In this lab, we will dive deeper into the Address Resolution Protocol (ARP), which is a communication protocol used for discovering a layer 2 address given a layer 3 address. ARP is a very simple protocol and does not implement any security or authentication measures, which opens it up for plenty of attacks. The most prominent of these attacks is the ARP cache poisoning attack, where an attacker poisons the L2 to L3 mappings of a victim with forged mappings. With such forged mappings, the attacker can act as a man-in-the-middle and intercept and modify packets between two victims.

The network topology

In this lab, we will be using the following network topology. It is composed of three machines, an attacker, a victim, and a normal client connected to a local LAN as show in the figure below.

network topology

We assume that you only have control over the attacker machine (though you can log in to the client and victim to send ICMP packets), the client and the victim machines are out of your reach and you must not install any additional software on them. You have full control over the attacker machine so you can configure it and install software as you please.

You can use the same experiment as the one we used in lab 1, so no new setup steps are needed.

ARP Cache Poisoning

The objective of this first task is to use packet spoofing to launch an ARP cache poisoning attack on the victim machine, such that when the victim tries to communicate with the client machine, their packets will be intercepted by the attacker. This is referred to as a Man-In-The-Middle (MITM) attack.

In this task, we would like to cause the victim machine to add a fake entry in its ARP cache.

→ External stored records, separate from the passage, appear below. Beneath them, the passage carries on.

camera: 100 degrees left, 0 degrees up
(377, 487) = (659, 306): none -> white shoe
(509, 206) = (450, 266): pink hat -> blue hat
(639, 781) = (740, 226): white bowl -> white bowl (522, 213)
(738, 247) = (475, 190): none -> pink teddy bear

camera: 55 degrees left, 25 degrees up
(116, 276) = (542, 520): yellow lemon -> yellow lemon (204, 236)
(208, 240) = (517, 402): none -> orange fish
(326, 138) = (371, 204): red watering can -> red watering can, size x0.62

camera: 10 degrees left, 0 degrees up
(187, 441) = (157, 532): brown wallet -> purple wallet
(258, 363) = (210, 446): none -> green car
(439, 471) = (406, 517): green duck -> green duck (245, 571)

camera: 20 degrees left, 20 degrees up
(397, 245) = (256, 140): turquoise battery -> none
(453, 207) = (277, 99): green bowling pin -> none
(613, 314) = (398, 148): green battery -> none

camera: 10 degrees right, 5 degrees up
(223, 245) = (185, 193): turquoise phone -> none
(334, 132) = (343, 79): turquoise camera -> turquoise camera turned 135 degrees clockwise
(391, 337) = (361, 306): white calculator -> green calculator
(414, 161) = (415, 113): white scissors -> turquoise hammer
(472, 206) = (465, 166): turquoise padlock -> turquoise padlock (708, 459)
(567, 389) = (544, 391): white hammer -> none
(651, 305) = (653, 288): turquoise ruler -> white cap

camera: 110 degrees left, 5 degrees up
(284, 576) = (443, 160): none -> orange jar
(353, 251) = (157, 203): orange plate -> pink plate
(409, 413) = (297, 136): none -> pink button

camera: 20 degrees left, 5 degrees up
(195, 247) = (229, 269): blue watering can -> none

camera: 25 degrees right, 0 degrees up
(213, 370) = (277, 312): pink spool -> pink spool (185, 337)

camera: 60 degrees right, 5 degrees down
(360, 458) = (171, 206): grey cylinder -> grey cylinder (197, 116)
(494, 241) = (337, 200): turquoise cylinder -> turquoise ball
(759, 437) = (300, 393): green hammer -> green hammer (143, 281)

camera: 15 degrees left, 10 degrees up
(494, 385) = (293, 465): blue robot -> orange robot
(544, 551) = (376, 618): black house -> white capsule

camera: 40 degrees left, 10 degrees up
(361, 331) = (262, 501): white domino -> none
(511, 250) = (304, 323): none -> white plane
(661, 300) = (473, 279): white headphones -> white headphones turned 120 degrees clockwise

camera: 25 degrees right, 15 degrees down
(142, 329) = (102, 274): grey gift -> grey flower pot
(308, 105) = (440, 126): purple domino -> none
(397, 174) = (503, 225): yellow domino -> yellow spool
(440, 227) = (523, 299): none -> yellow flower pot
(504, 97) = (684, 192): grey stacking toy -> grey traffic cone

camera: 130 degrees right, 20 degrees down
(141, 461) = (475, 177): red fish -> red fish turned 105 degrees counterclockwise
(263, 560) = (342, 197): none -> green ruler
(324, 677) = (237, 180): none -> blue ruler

This fake entry is going to map the IP address of the client machine to the MAC address of the attacker machine, such that when the victim talks to the clients, packets will make their way to the attacker machine instead.

Checking the ARP cache

To check the ARP cache, on the victim’s machine, you can use the arp -an command, which will show something that looks like this:

$ arp -an
? (192.168.1.254) at 00:1b:21:cd:de:b1 [ether] on eth3

Please do not delete the entry for the 192.168.1.254 IP address, it is used to statically allow all experiment machines to talk to the DETER users machine. Without it, we would loose access to the machines.

Now, ping the client from the victim machine using ping -c1 10.1.1.4. Check the ARP cache after that, you should see a mapping for 10.1.1.4 as follows:

$ arp -an
? (10.1.1.4) at 00:11:43:d6:d5:6c [ether] on eth4
? (192.168.1.254) at 00:1b:21:cd:de:b1 [ether] on eth3

Note that the MAC address and the interface mappings might be different on your end. Your task is to change the mapping for 10.1.1.4 in the victim’s cache to map to the attacker’s MAC address.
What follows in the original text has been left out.